4. The Saints Join with Him
Remarkably, the divine-human figure, who receives God’s everlasting kingdom, is not alone. A people — called “the saints” — reign with him. And this is where this vision becomes strikingly personal for us today.
Not only does Daniel’s dream present our God as the one with the wisdom, authority, and power to judge the nations and history (and give the eternal kingdom to the Son of Man, who we now know to be Jesus Christ), but we are involved. Not just as spectators, but as recipients. The people of God, the saints — the church — play a stunning part in the culmination of history that lies before us.
Look at verse 18, which introduces the saints for the first time: “The saints of the Most High shall receive the kingdom and possess the kingdom forever, forever and ever.” The eternal, divine kingdom comes not only into the human hands of the one Son of Man, but now also, through him, to all his people.
The fourth beast and arrogant mouth were given dominion for a time; and the saints were given into his hand and worn down for a season (verse 25). And even the little horn made war with the saints and prevailed over them for a while (verse 21).
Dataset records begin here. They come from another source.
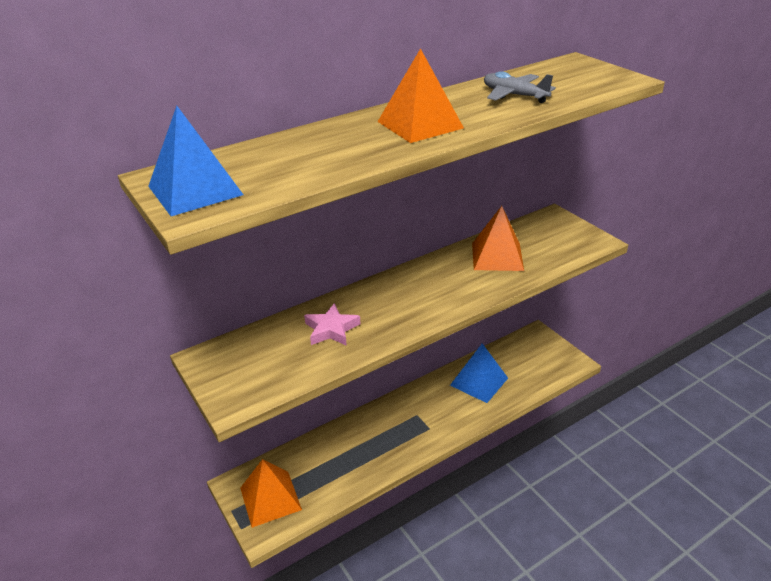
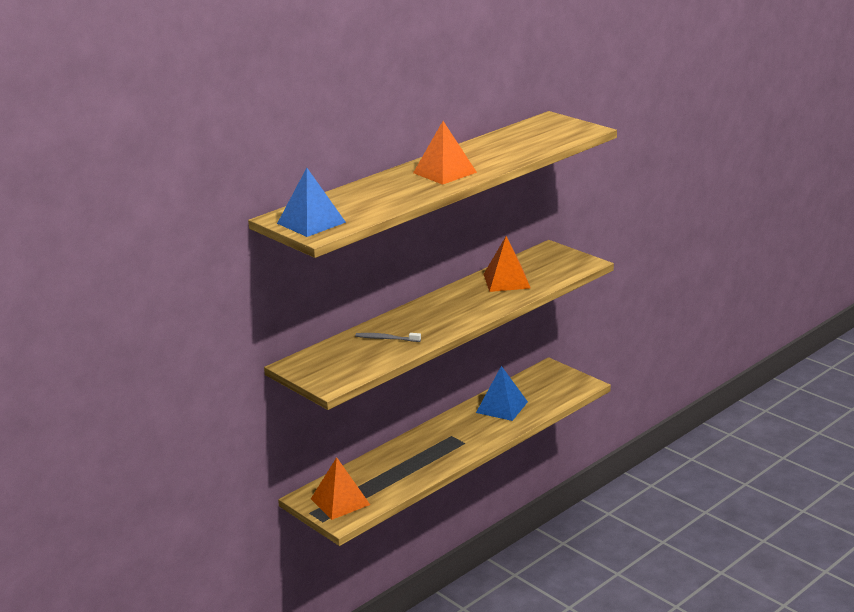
camera: 10 degrees left, 10 degrees down
(331, 329) = (386, 339): pink star -> grey toothbrush
(514, 95) = (507, 148): grey plane -> none

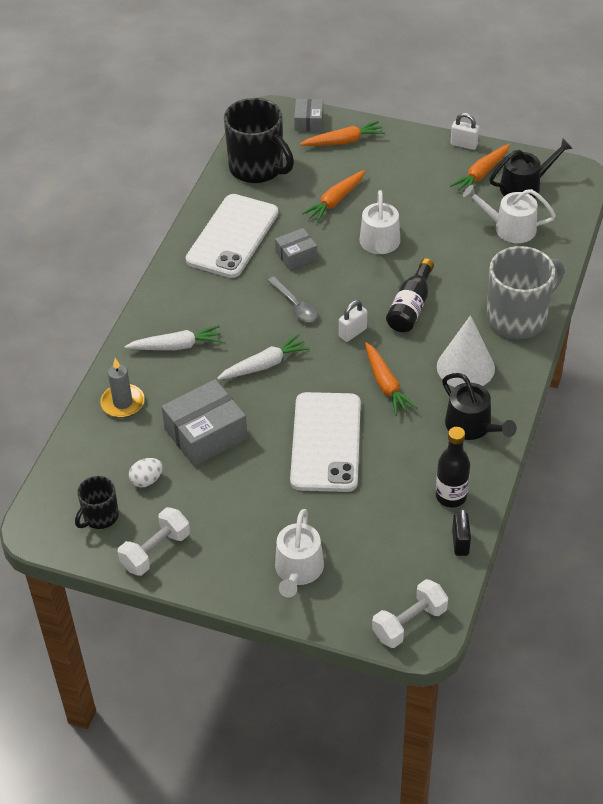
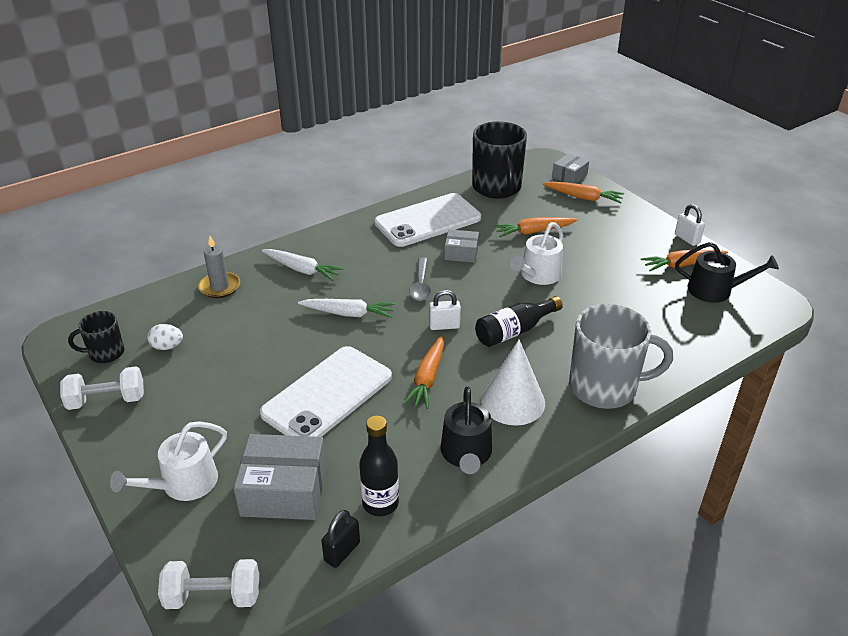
camera: 35 degrees right, 10 degrees down
(206, 434) = (247, 338): grey box -> grey box (284, 490)
(509, 228) = (669, 314): white watering can -> none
But the days were numbered “until the Ancient of Days came, and judgment was given for the saints of the Most High, and the time came when the saints possessed the kingdom” (verse 22).
In the end, to our amazement, in verse 27, “the kingdom and the dominion and the greatness of the kingdoms under the whole heaven shall be given . . .” To whom? To us. To the church, “to the people of the saints of the Most High.” How can we not marvel?
God meant for this to give great comfort to his people, through Daniel, in exile 2,500 years ago. Despite your present circumstances, and regardless of appearances, God is in control. He rules. And he will humble and destroy all human kingdoms precisely when he decides, and give the everlasting kingdom to his Son and his people with him.
Solid Hope in Humbling Times
This glimpse of the end is meant to give great hope in our times of chaos, like a global pandemic. And this vision, which came to its first fulfillment in Jesus Christ, the Son of Man, gave great comfort and hope to him, as he stood before the Caiaphas the high priest, and alluded to Daniel 7: “You will see the Son of Man seated at the right hand of Power and coming on the clouds of heaven” (Matthew 26:64). And it gives us hope today in our chaos and anxiety: hope to remain faithful, despite appearances.
Brothers and sisters, our God is in control. Heaven rules (Daniel 4:26). He rules over all the kingdoms of men and over every time and season — including ours.
For some, this pandemic is a major trial; life and death are at stake. For others, at least to this point, this trial may have been relatively small — nothing like it will actually be when the end does come. And yet it is a trial still. It is preparing us for what’s to come. And to whom to look: the perfect justice of the Ancient of Days, who will right every wrong. And to the eternal reign of the Son of Man, fully human and fully divine, who himself suffered under the hands of an evil empire — until the Ancient of Days raised him up and gave him the kingdom.
Daniel’s dream, and Jesus’s fulfillment as the Son of Man, and God’s promise to us as his church that we will reign with him, gives us solid hope, come what may, not only because of the majestic transcendence of the Ancient of Days — eternal, fit to judge, unsurpassed in power — but also because of his nearness to his saints. He not only sits to judge; he gives his Son and the saints his kingdom.